FF-ViT: probe orientation regression for robot-assisted endomicroscopy tissue scanning

Int J Comput Assist Radiol Surg. 2024 Apr 10. doi: 10.1007/s11548-024-03113-2. Online ahead of print.

Abstract

Purpose: Probe-based confocal laser endomicroscopy (pCLE) enables visualization of cellular tissue morphology during surgical procedures. To capture high-quality pCLE images during tissue scanning, it is important to maintain close contact between the probe and the tissue, while also keeping the probe perpendicular to the tissue surface. Existing robotic pCLE tissue scanning systems, which rely on macroscopic vision, struggle to accurately place the probe at the optimal position on the tissue surface. As a result, the need arises for regression of longitudinal distance and orientation via endomicroscopic vision.

Method: This paper introduces a novel method for automatically regressing the orientation between a pCLE probe and the tissue surface during robotic scanning, utilizing the fast Fourier vision transformer (FF-ViT) to extract local frequency representations and use them for probe orientation regression. Additionally, the FF-ViT incorporates a blur mapping attention (BMA) module to refine latent representations, which is combined with the pyramid angle regressor (PAR) to precisely estimate probe orientation.

Result: A first of its kind dataset for pCLE probe-tissue orientation (pCLE-PTO) has been created.

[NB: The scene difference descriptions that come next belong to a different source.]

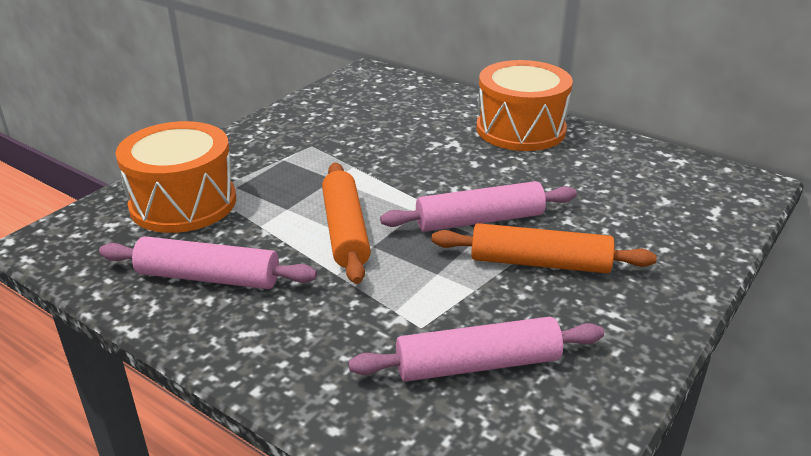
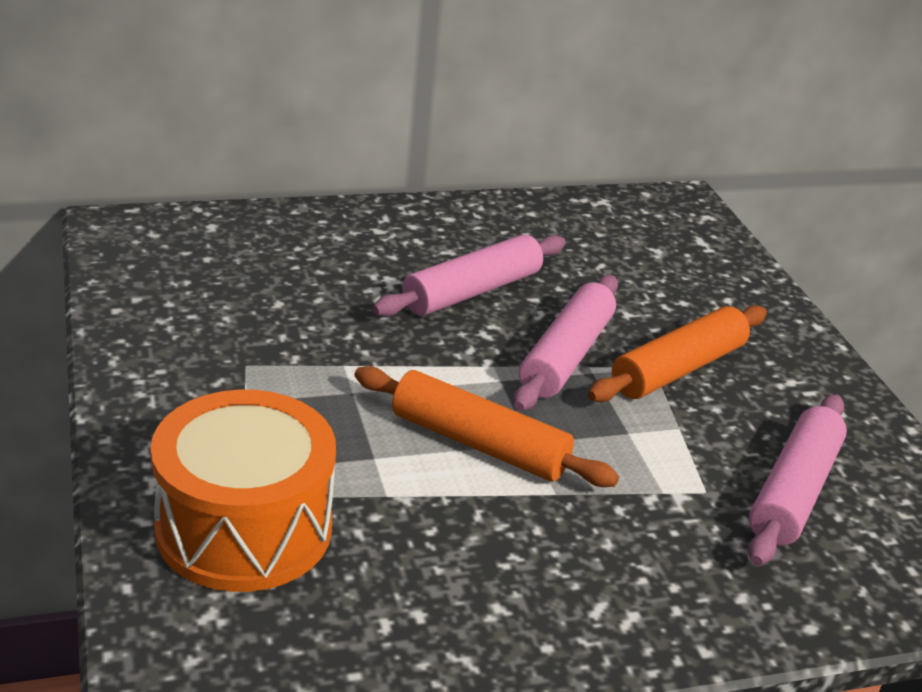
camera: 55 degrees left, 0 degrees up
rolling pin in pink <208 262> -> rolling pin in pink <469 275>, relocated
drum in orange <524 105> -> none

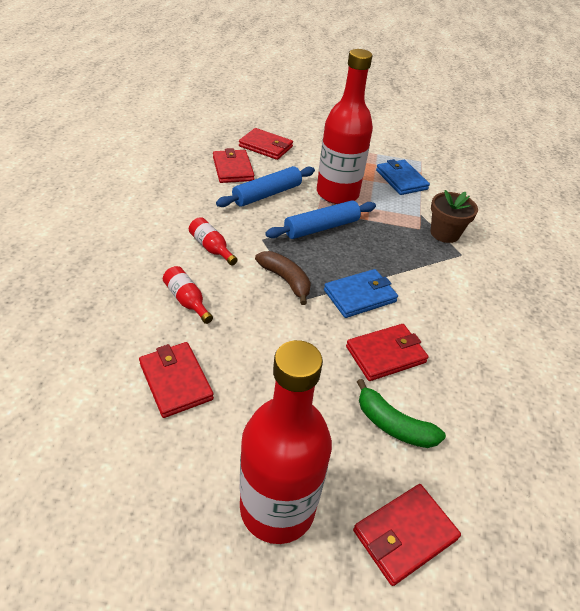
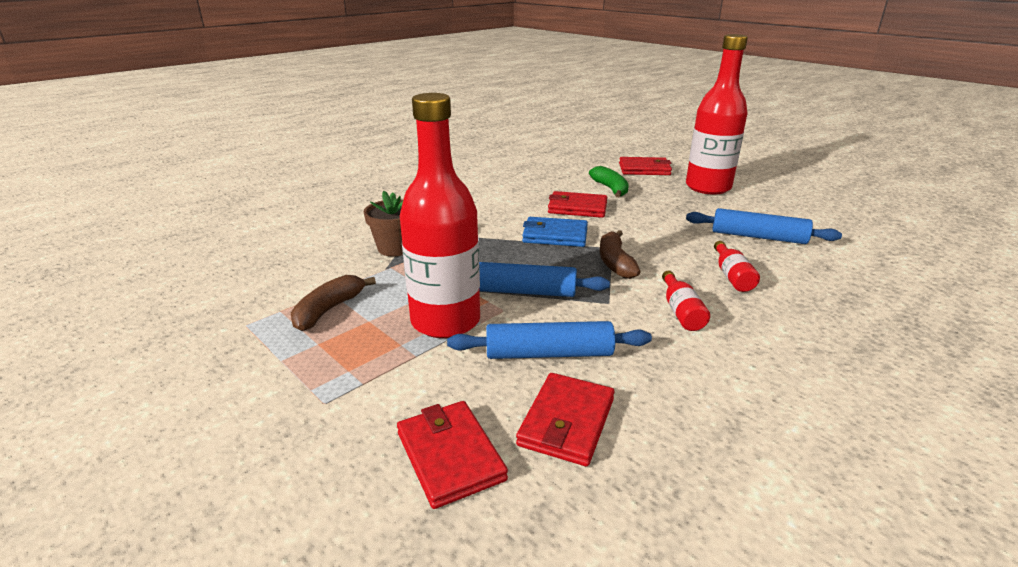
camera: 140 degrees left, 15 degrees down
wallet in blue <403 177> -> banana in brown <333 303>
wallet in red <176 380> -> rolling pin in blue <764 226>

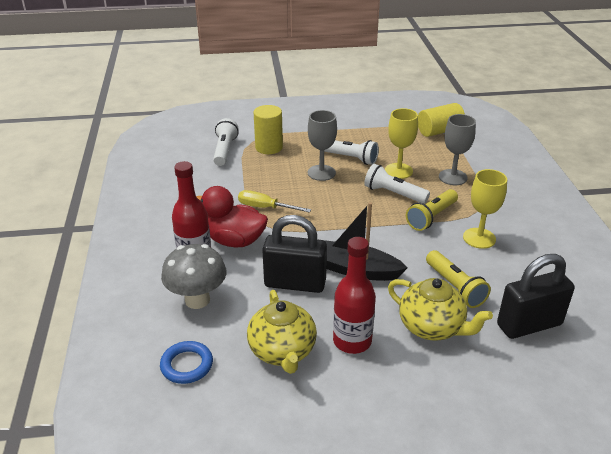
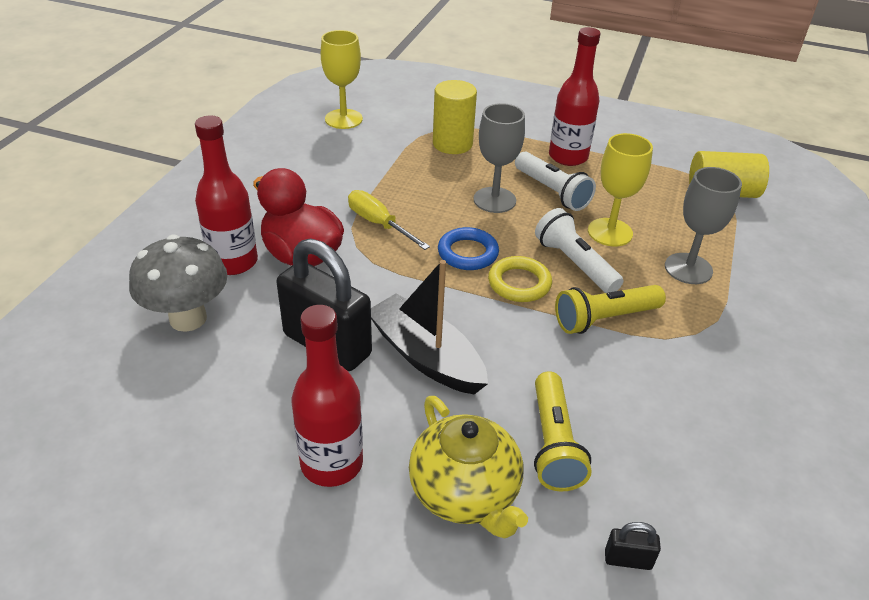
camera: 25 degrees right, 5 degrees up
goblet in yellow <485 209> -> goblet in yellow <342 79>, relocated
ring in blue <186 362> -> ring in blue <468 248>, relocated
none -> ring in yellow <520 279>
none -> bottle in red <574 96>
padlock in black <536 296> -> padlock in black <633 546>, x0.40
flashlight in white <226 142> -> none
teapot in yellow <282 332> -> none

The performance evaluation demonstrates that our proposed network surpasses other top regression networks in accuracy, stability, and generalizability, while maintaining low computational complexity (1.8G FLOPs) and high inference speed (90 fps).

Conclusion: The performance evaluation study verifies the clinical value of the proposed framework and its potential to be integrated into surgical robotic platforms for intraoperative tissue scanning.

Keywords: Cross-attention; Endomicroscopy; Fast Fourier transform; Transformer.